> >

BNPB: Agustus 2021 Didominasi Bencana akibat Curah Hujan dan Kekeringan

Peristiwa | 4 September 2021, 11:04 WIB
Ilustrasi fenomena alam hidrometeorologi. Warga melihat kondisi lokasi tanah longsor dan banjir bandang di Kampung Suruluk, Desa Wangunjaya, Leuwisadeng, Kabupaten Bogor, Jawa Barat, Rabu (13/5/2020). (Sumber: Kompastv/Ant)

JAKARTA, KOMPAS.TV - Sebagian besar bencana alam yang terjadi pada Agustus 2021, menurut Badan Nasional Penanggulangan Bencana (BNPB), dipengaruhi oleh curah hujan dan kekeringan.

Plt Kepala Pusat Data, Informasi, dan Komunikasi Kebencanaan BNPB Abdul Muhari mengatakan dominasi bencana hidrometeorologi masih terjadi di sejumlah daerah.

"Sepanjang Agustus, bencana hidrometeorologi masih mendominasi di wilayah Indonesia. BNPB mencatat jumlah bencana alam sebanyak 155 kejadian selama bulan tersebut," ungkap Muhari dalam pernyataan tertulis, Sabtu (4/9/2021).

Berdasarkan peta sebaran kejadian bencana, fenomena alam hidrometeorologi yang terjadi terbagi menjadi dua, yakni basah dan kering.

Baca Juga: Hadapi Bencana Kekeringan, BNPB Bagikan Langkah Kesiapsiagaan untuk Pemerintah Daerah

Oleh sebab itu, Muhari mengingatkan pentingnya kesiapsiagaan daerah terhadap bencana alam akibat hidrometeorologi yang berbeda itu.

Contoh daerah yang mengalami dua fenomena alam berbeda itu adalah Provinsi Kalimantan Tengah dan Kalimantan Selatan.

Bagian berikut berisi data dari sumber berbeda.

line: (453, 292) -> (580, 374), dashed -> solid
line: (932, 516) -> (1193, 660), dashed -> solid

"Fenomena itu memicu kejadian banjir sekaligus kebakaran hutan dan lahan (karhutla) dengan frekuensi yang cukup tinggi di Provinsi Kalimantan Tengah dan Kalimantan Selatan," jelas Muhari.

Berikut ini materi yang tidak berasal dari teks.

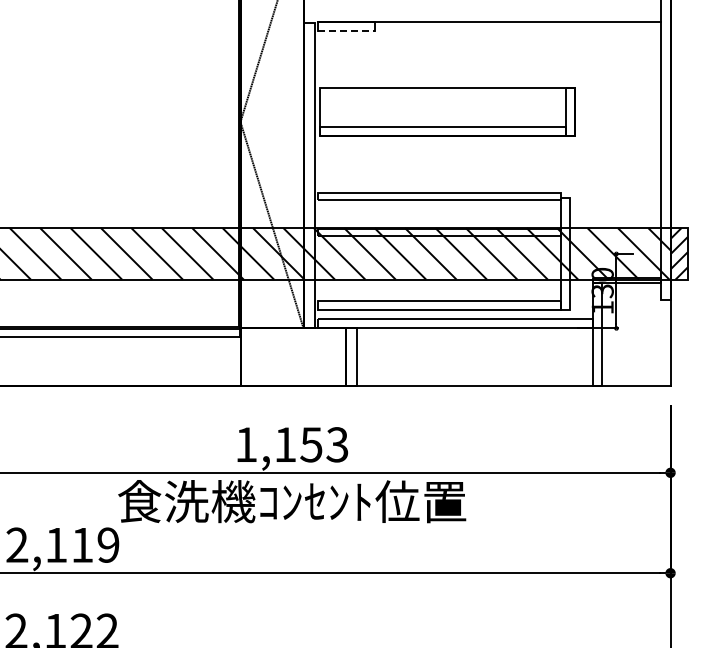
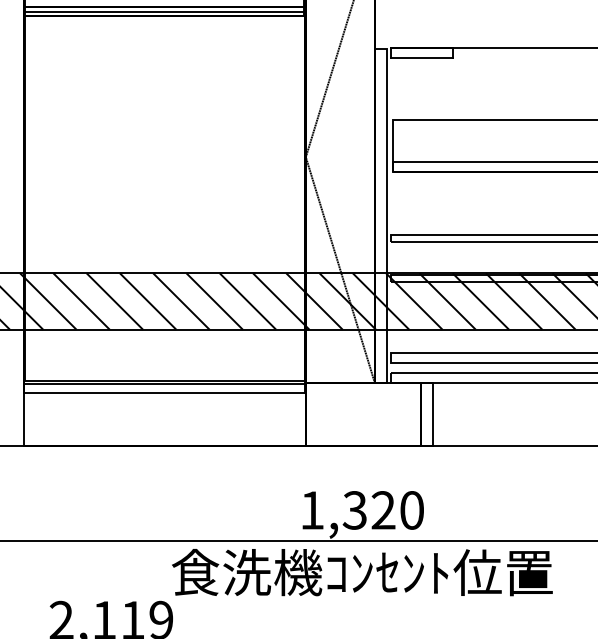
line: (346, 31) -> (421, 58), dashed -> solid
text: (311, 444) -> (383, 510), 1,153 -> 1,320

Selama satu bulan terakhir, Kalimantan Tengah tercatat telah mengalami banjir sebanyak tujuh kali dan karhutla sebelas kali.

Sementara itu, Kalimantan Selatan sudah dilanda banjir empat kali dan karhutla sepuluh kali sepanjang Agustus lalu.

Baca Juga: Banjir dan Longsor Diprediksi akan Meningkat Hingga Akhir Tahun, BNPB Bersiap

Melihat catatan tesebut, Muhari meminta kepada pemerintah daerah untuk lebih meningkatkan kesiapsiagaan bencana hingga ke tingkat masyarakat.

Hal tersebut perlu digencarkan karena potensi banjir dan karhutla pada suatu provinsi bergantung pada karakteristik wilayah setempat.

"Dimulai dengan informasi cuaca yang berpotensi membawa bahaya banjir, banjir bandang, dan tanah longsor, serta karhutla pada saat bersamaan," jelas Muhari.

Menurut Muhari, dengan meneruskan segala informasi dan upaya-upaya kesiapsiagaan bencana ke lingkup yang lebih kecil, maka peringatan dini bisa ditindaklanjuti lewat aksi cepat atau early action.

"Tentu saja membutuhkan informasi spesifik cuaca dari lembaga terkait, sehingga pemerintah daerah bisa lebih jelas dalam memberikan panduan kepada masyarakat. Misalnya kapan, siapa, dan di mana saja yang harus evakuasi," tandasnya.